Sitting Politely for Petting
- Have several treats in your hand. Give the cue “Sit.’ As soon as your puppy sits, mark “Yes!” and give her a treat.
- Your friend should approach your puppy. Before she can get up to greet him, mark “Yes!” and give her another treat.
- Your friend should reach under your puppy’s chin for her to sniff his hand, then pet her. Mark “Yes!” and give her a treat (as long as her rear end remains on the ground).
- As long as your puppy remains in a sit, give her an occasional “Yes!” and a treat.
- If your puppy gets up, your friend should immediately fold his arms across his chest and look away from your puppy. He should completely ignore her.
- Don’t repeat the sit cue. Instead, use your hand signal to lure her into a sit. As soon as she sits again, mark “Yes” and give her a treat. Your friend should start petting your puppy again.
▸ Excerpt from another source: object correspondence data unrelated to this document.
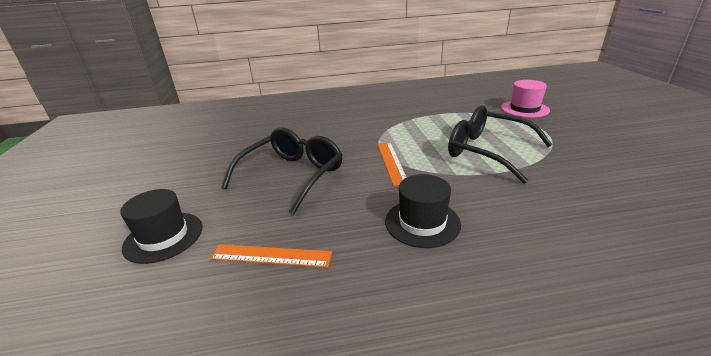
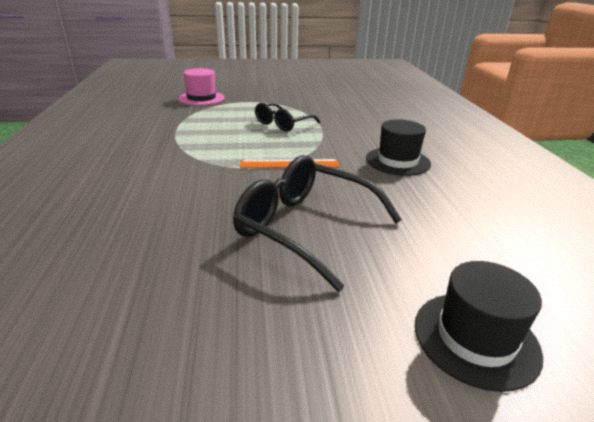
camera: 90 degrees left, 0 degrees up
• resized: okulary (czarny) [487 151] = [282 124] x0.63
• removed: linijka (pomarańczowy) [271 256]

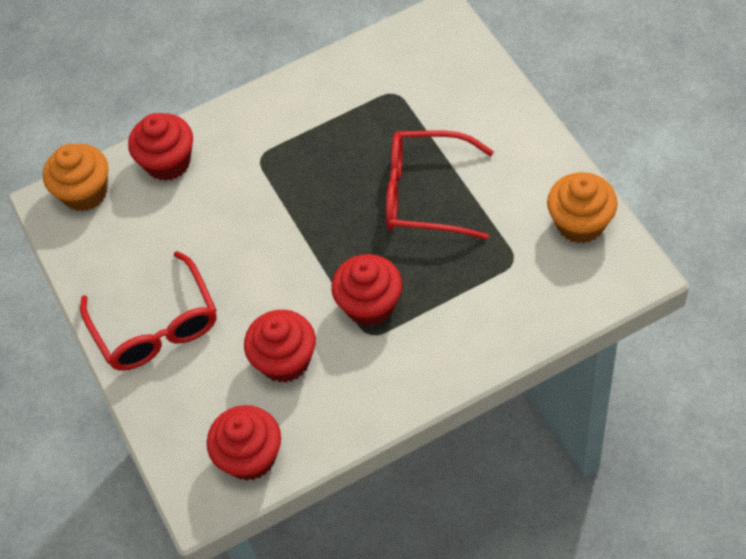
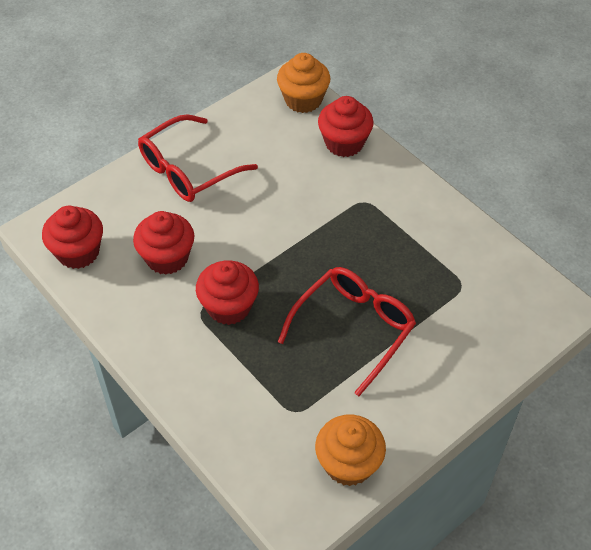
camera: 70 degrees right, 5 degrees down
• turned: okulary (czerwony) [425 194] = [354 329] 45 degrees clockwise

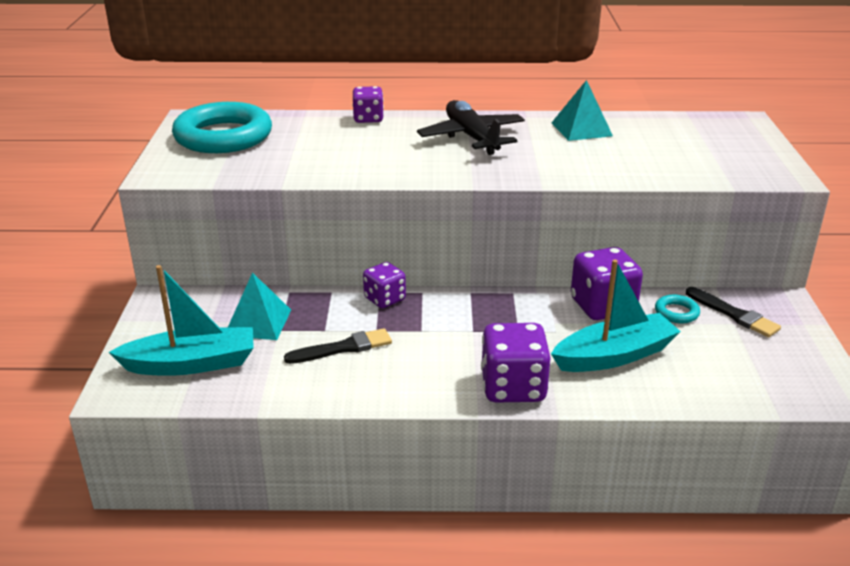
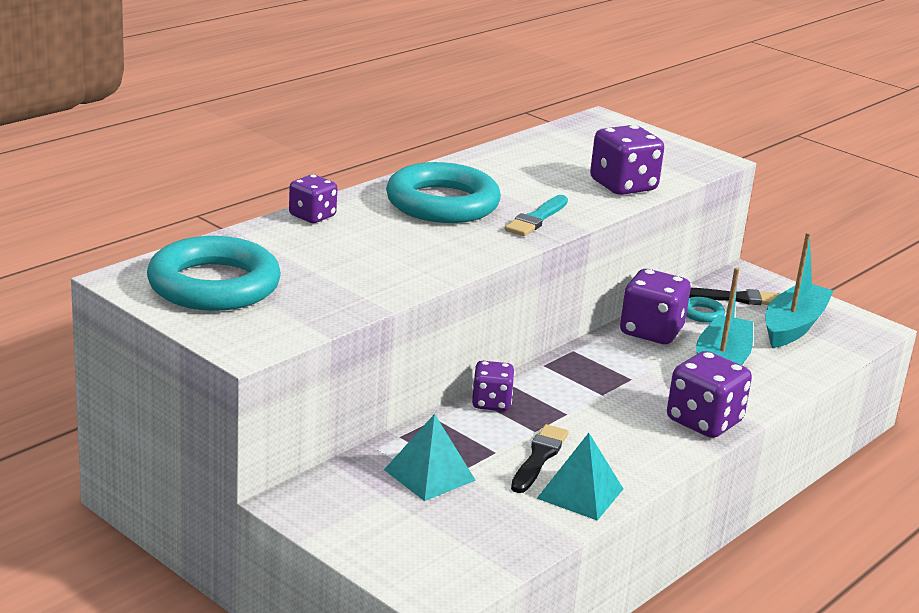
camera: 50 degrees left, 5 degrees down
• moved: piramida (turkusowy) [581 129] to [580 493]
• replaced: samolot (czarny) [471 137] to pierścień (turkusowy) [442 203]
• moved: łódka (turkusowy) [191 364] to [793 326]
• added: kostka do gry (fioletowy) [623 186]
• added: pędzel (turkusowy) [536 218]

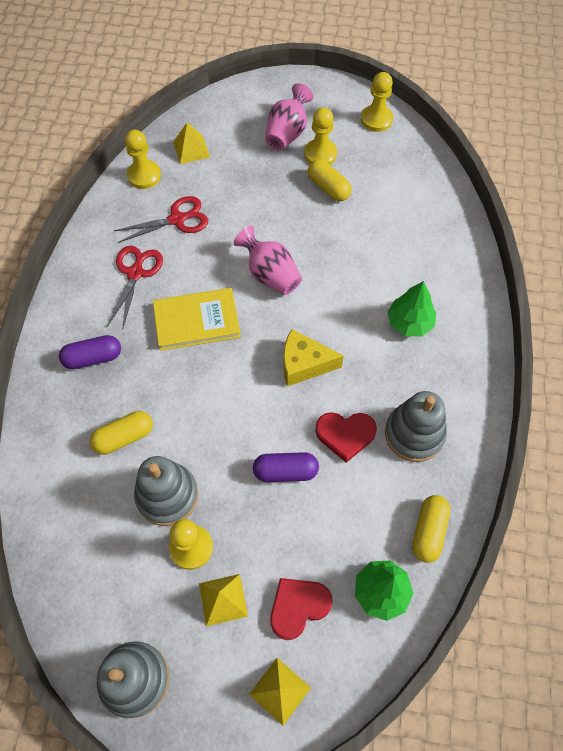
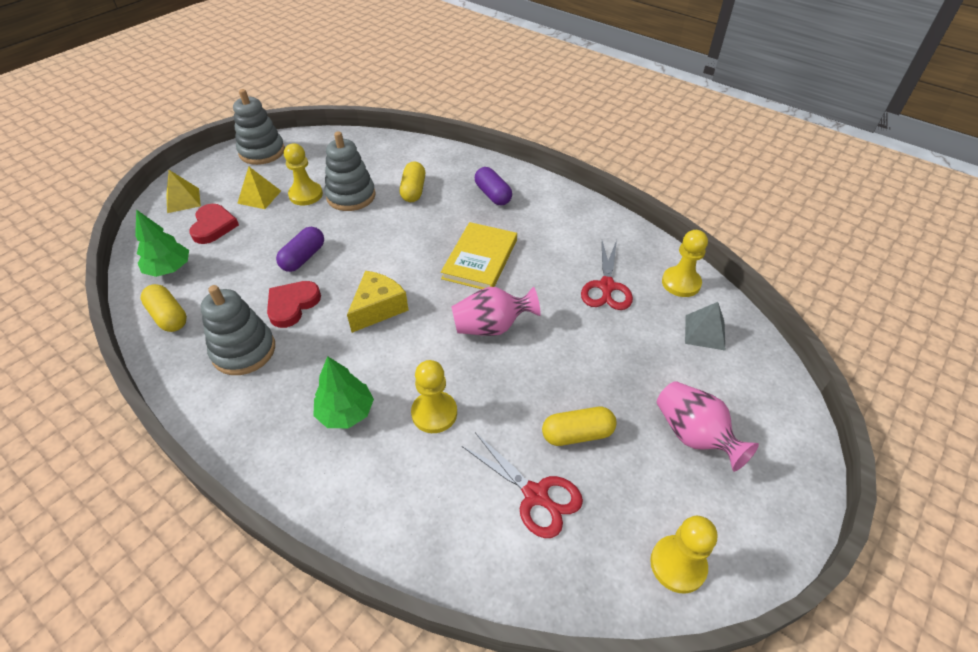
camera: 120 degrees right, 15 degrees down
• moved: pionek (żółty) [320 154] to [434 413]
• recoloured: piramida (żółty) [191 149] to piramida (szary) [705 332]
• moved: nożyczki (czerwony) [135 273] to [535 495]
• turned: kapsułka (fioletowy) [93 358] = [493 195] 45 degrees counterclockwise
- As long as your puppy is sitting, give her treats and attention. When she’s not sitting, give her neither. She will learn that all she has to do is to sit to get the good stuff.
- Give your puppy the release cue “Okay!”
Troubleshooting: What if your puppy keeps getting up over and over? Go back to practicing the sit cue without the petting part; she may need more practice. Be sure that you are not rewarding her for getting up before you give your release cue. Remember, rewards to your puppy can be you saying, “Sit! Sit! Sit!” over and over again, because that’s attention. Also, shorten the amount of time that you’re expecting her to sit still and be petted. You may be asking too much of her at this point.
What Not to Do
Do not knee your puppy in the chest or pinch her toes or use any other kind of physical punishment if she jumps on you. This can backfire. You may teach her not to jump on you, but she’ll probably still jump on a child, senior citizen, or anyone else who can’t use strong force to stop her. Or you’ll teach her to be afraid of you. Instead, use the lessons in this section so that everyone in your family can benefit.
If you have a shy or fearful puppy, do not make her sit for petting. You may be asking too much of her to expect her to sit still while what she perceives as a monster approaches her. She may be so frightened that she snaps or growls. If you have a shy puppy, work with a professional trainer to help her overcome her fearfulness.